Time to blame the media! I mean, there’s no sidestepping the fact that massive, sprawling infrastructure exists every day to keep all of us compulsively consuming news, and the traffic numbers don’t lie: the more upsetting the news is, the more we can’t tear ourselves away from it. For parents (for everyone, but I think especially for parents), consuming news that validated and expands our sense of fear (of anything and everything, real and imagined) is perhaps our most common form of self-harm. It’s bad for us, it helps nothing, and we are surrounded by sources of this content, served up in a steady stream by people who profit of our perpetually escalating sense of fear.
The fact is, I don’t know how to navigate the tension between my child’s inherent vulnerability, the ever-increasing amount of independence that his mercilessly increasing age begs for, that I would never deny him, and my strong need for him to live forever and be harmed as little as possible along the way.
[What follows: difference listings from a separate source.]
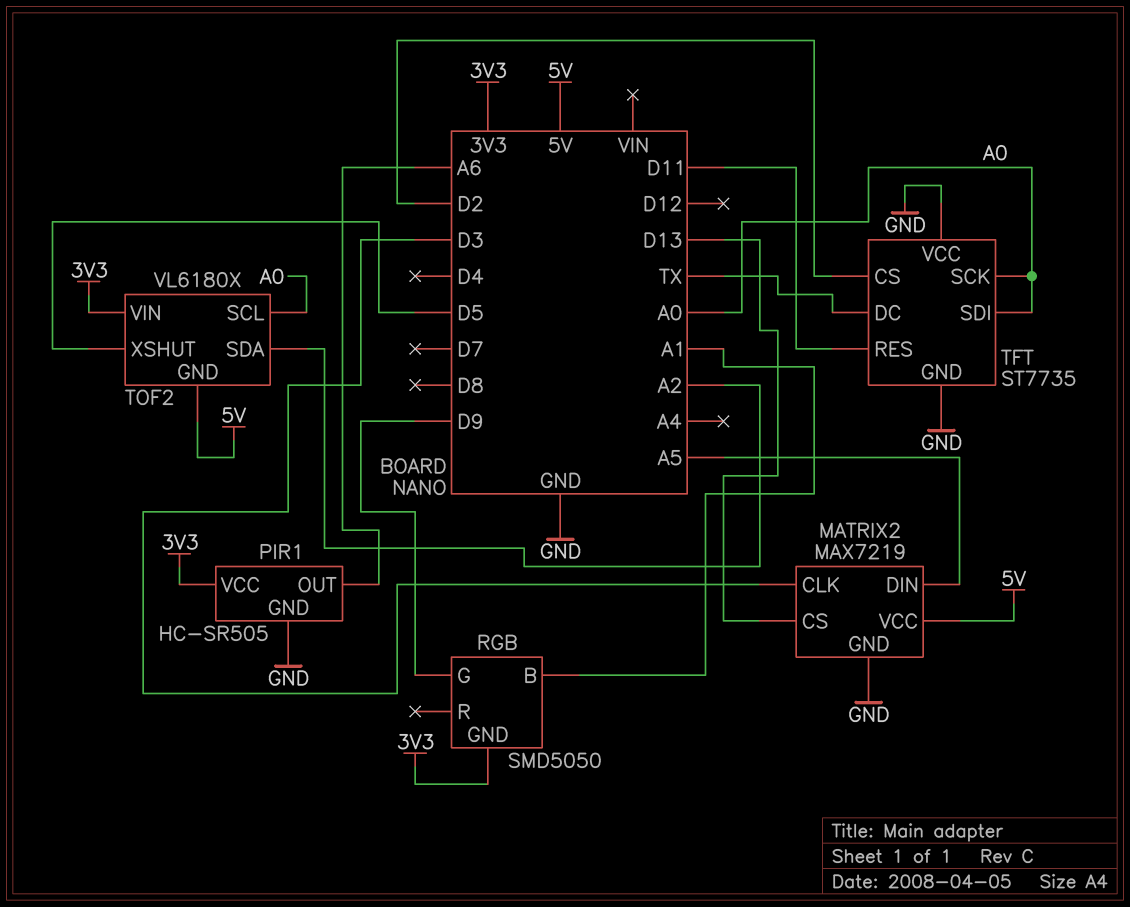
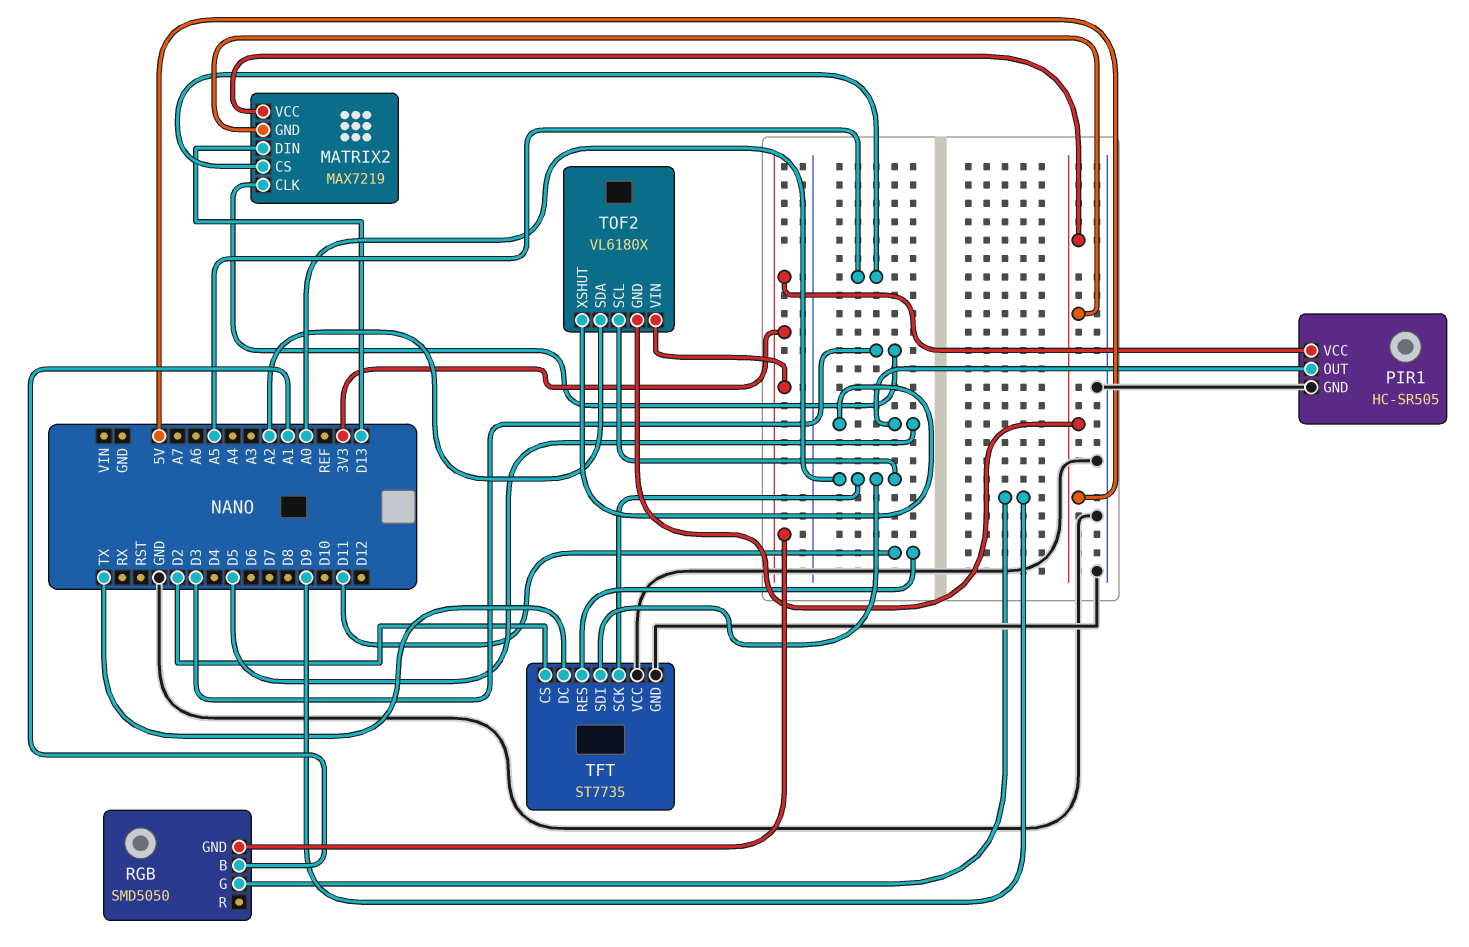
MATRIX2 pin CS: D13 -> A5
MATRIX2 pin DIN: A5 -> D13
MATRIX2 pin GND: GND -> 5V
PIR1 pin OUT: A6 -> D5

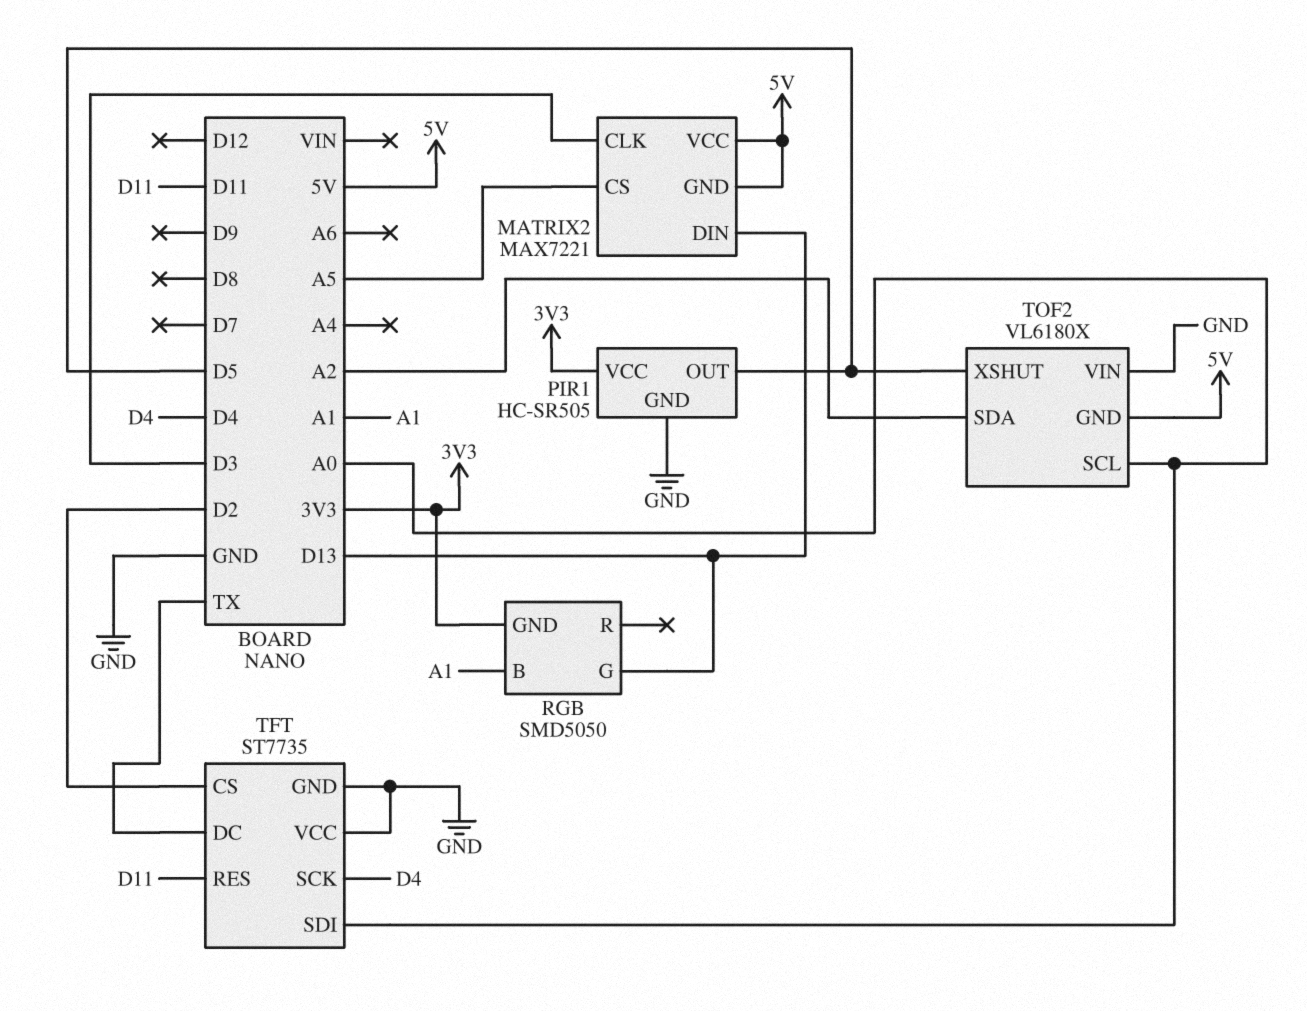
MATRIX2: MAX7219 -> MAX7221
RGB pin G: D9 -> D13
TFT pin SCK: A0 -> D4
TOF2 pin VIN: 3V3 -> GND

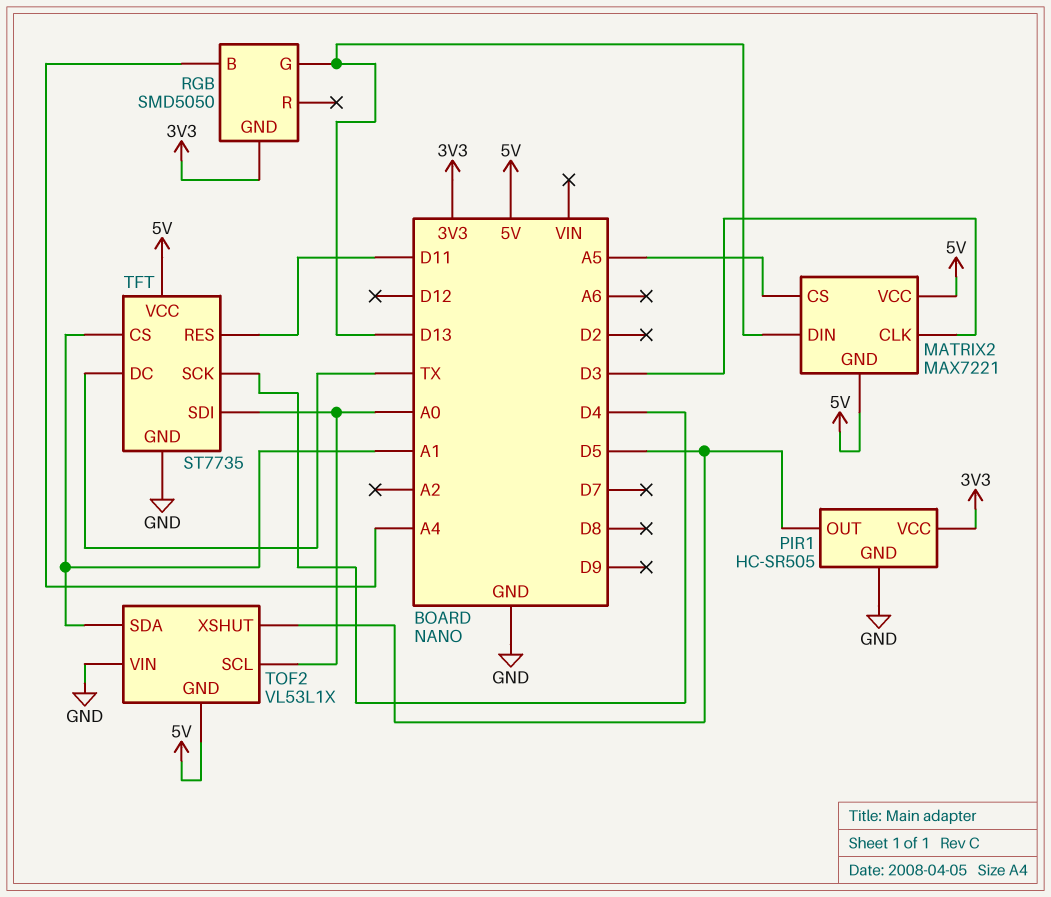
RGB pin B: A1 -> A4
TFT pin CS: D2 -> A1
TFT pin VCC: GND -> 5V
TOF2: VL6180X -> VL53L1X
TOF2 pin SDA: A2 -> A1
The tension between these competing realities is, at times, so intense that I think it will rip me apart. And I don’t mean that metaphorically; I literally think I’ll die from it sometimes, that my physical body will be unable to withstand the sensation of watching him grow up (which seems to happen all at once, every day) and having to let him wander further and further from my protective gaze, beyond the reach of my hand, for longer periods at a time. It requires a steady practice of learning to tolerate decreasing amounts of control and increasing potential for fear, which I’m admittedly still at the beginning stages of. This is just another way in which parenting kids requires the constant management of your own growth as well: As he’s learning to be more of a whole person who doesn’t require my guidance or protection all the time, I’m also learning to let him do that; learning to not prioritize my own need to feel in control of his safety over his need to develop into an autonomous person in the world. It sucks and is absolutely necessary.
So in the meantime, until I get better at comfortably letting him go off on his own, I let him go anyway, and I watch the space where he was, hold my breath, and wait for him to come back around the corner.